View Full Version : Does anybody in the club keep a journal?

04-11-2014, 09:17 AM
Just wondering...

04-11-2014, 11:43 AM
Like a Diary? Ahhh no! :comp:

04-11-2014, 12:40 PM
I do, but I am not consistent about writing in it. Vacations and holidays are a great time to add entries.

Jim Rohn recommends keeping a journal.

04-11-2014, 12:51 PM
I do, but I am not consistent about writing in it. Vacations and holidays are a great time to add entries.

Jim Rohn recommends keeping a journal.

As does Stephen Covey, and I am noticing in my readings that many people that did things of significance did as well:
-Arctic and Antarctic explorers
-Mountaineers - the book about George Mallory I am reading really impressed me as to the ability people 100 years ago had at conveying their thoughts and at the command they had of the English language.

04-11-2014, 12:59 PM
I have no doubt that reading and writing are productive disciplines.

Then when you open to writing to being edited by another, that is even better. And humbling...

04-12-2014, 02:14 AM
Its funny that this was brought up.

I was just having a conversation with my wife down in NZ about this very thing. I feel like we no longer bother with journals because we all have the net. We all post on places like this, or facebook or some other non-sense, but we don't take time to actually write for ourselves, in a way that isn't necessarily intended for another person. Its a record of our thoughts, whereas posting here and elsewhere on the net is a way to convince others of who we want them to think we are. We lose the honesty that we might have if we wrote only for ourselves. It also appears that we could give a crap about language and grammar on the net, as Matt points out that people in the past had a good command of the language.

Matt also points out that great people wrote journals, but I wonder if its possible that most people kept journals back then (maybe they still do, I don't know), but we are only interested in reading about great people.

As for opening your writing up to editing, its a necessary evil to me. Mostly, I find it irritating, though certainly humbling, as Pablo points out. It is a good way to learn, but you have to be careful not to lose your own style as editors tend to push their own way of writing on you, because they feel its better.

However, Matt, you have inspired me to give this a go. You mentioned that explorers of the polar regions kept journals. Well, an explorer I am not, but it just so happens that I am leaving in a month for a remote camp in Greenland north of Summit Station. I am going to try to keep a journal while I am there (a bit over a month), and see how well I can keep up with it.

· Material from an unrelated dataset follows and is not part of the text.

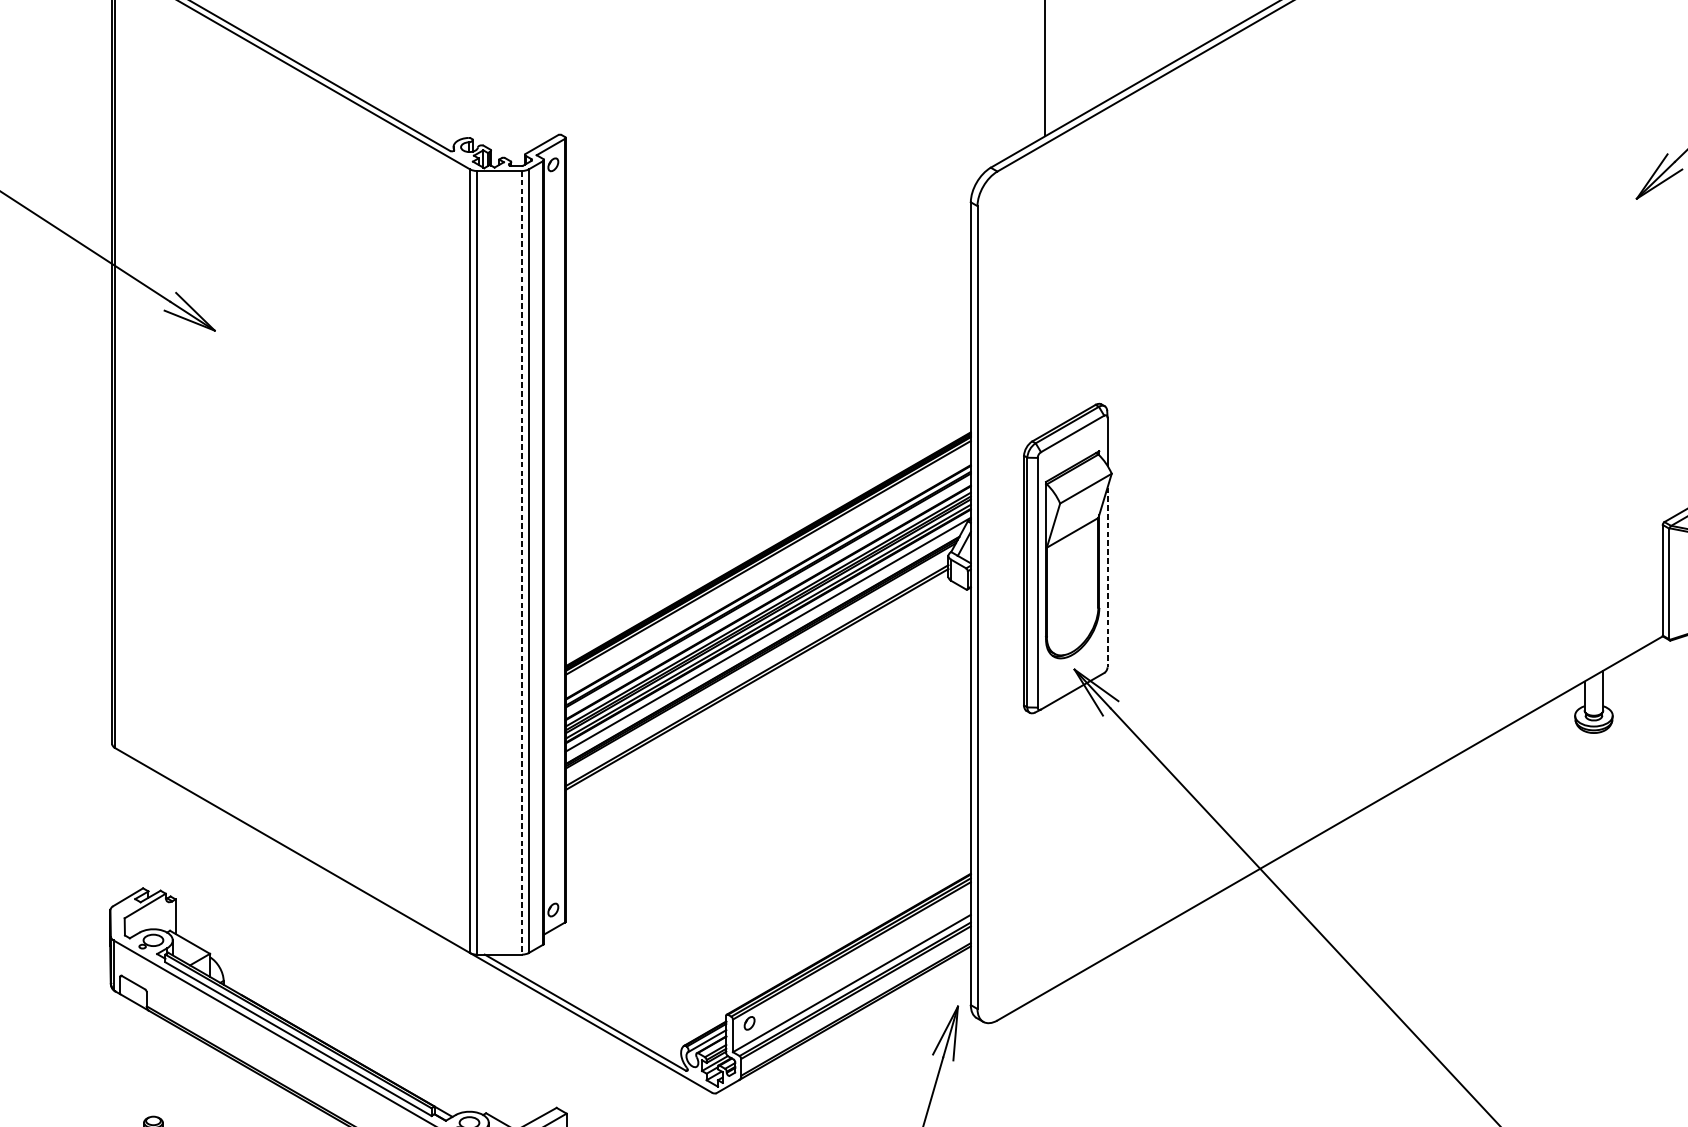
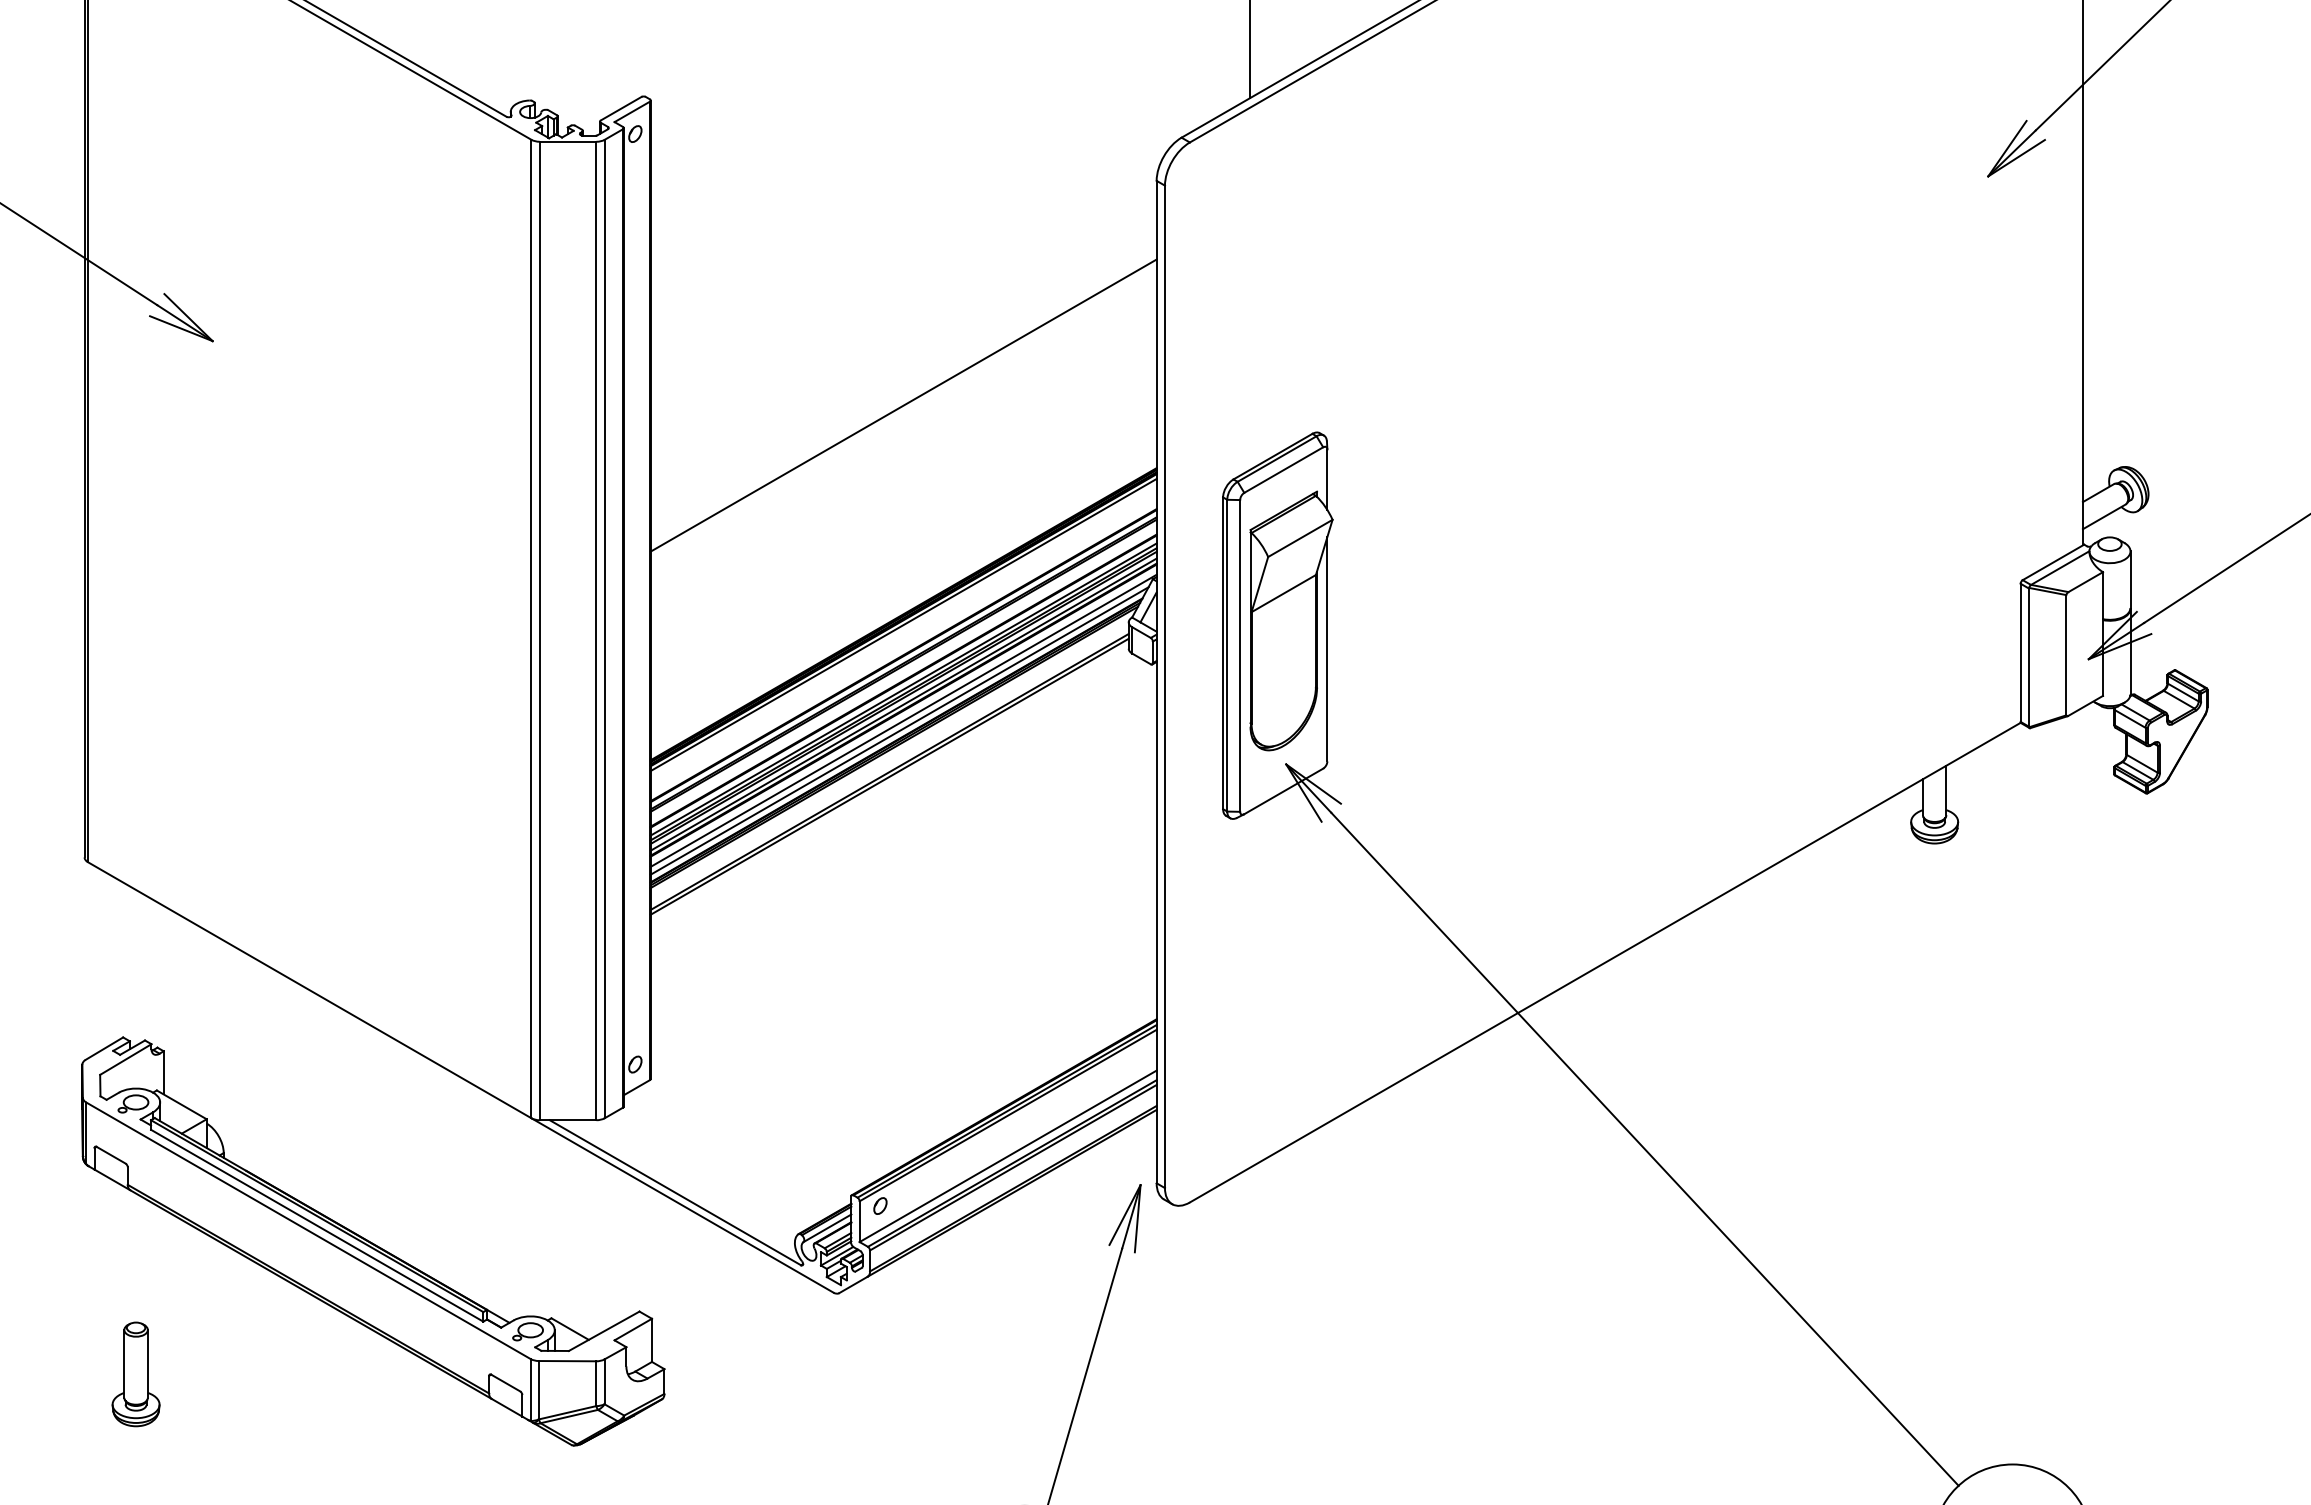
line: (768, 382) -> (903, 405), added
line: (522, 563) -> (596, 631), dashed -> solid
line: (1107, 577) -> (1327, 649), dashed -> solid
line: (764, 642) -> (899, 730), added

Perfect timing for this thread!

04-12-2014, 02:38 AM
I haven't really ever done a journal except on specific camping trips etc., I have written down some experiences though. One of my fathers hunting companion kept a journal back to the 70's or early 80's when we were hunting. weather, time of kills, place, weight, etc, etc, 20-30 years later reviewing that data and entries was really cool. Some really good data on when you needed to be alert and when you could nap :D

I've read the lewis and clark journals. they're not bad.

04-12-2014, 08:08 AM
This probably doesn't count as a proper journal but I have a personal blog where I periodically write and process my thoughts in an open forum. I don't pretend to be terribly profound or that great a writer, but sometimes I think better with my fingertips or pen.

Feel free to check it out. Comments and discussion welcome, if interested:


1993 FZJ80

04-12-2014, 12:38 PM
Isaac, the interesting thing reading the book about Mallory is that you're right - almost everyone who was educated seemed to write journals. The book mentions those who were close to Mallory but never achieved fame and has excerpts from their journals as well. I think it may stem more from classical educations as opposed to our American work-training based educations.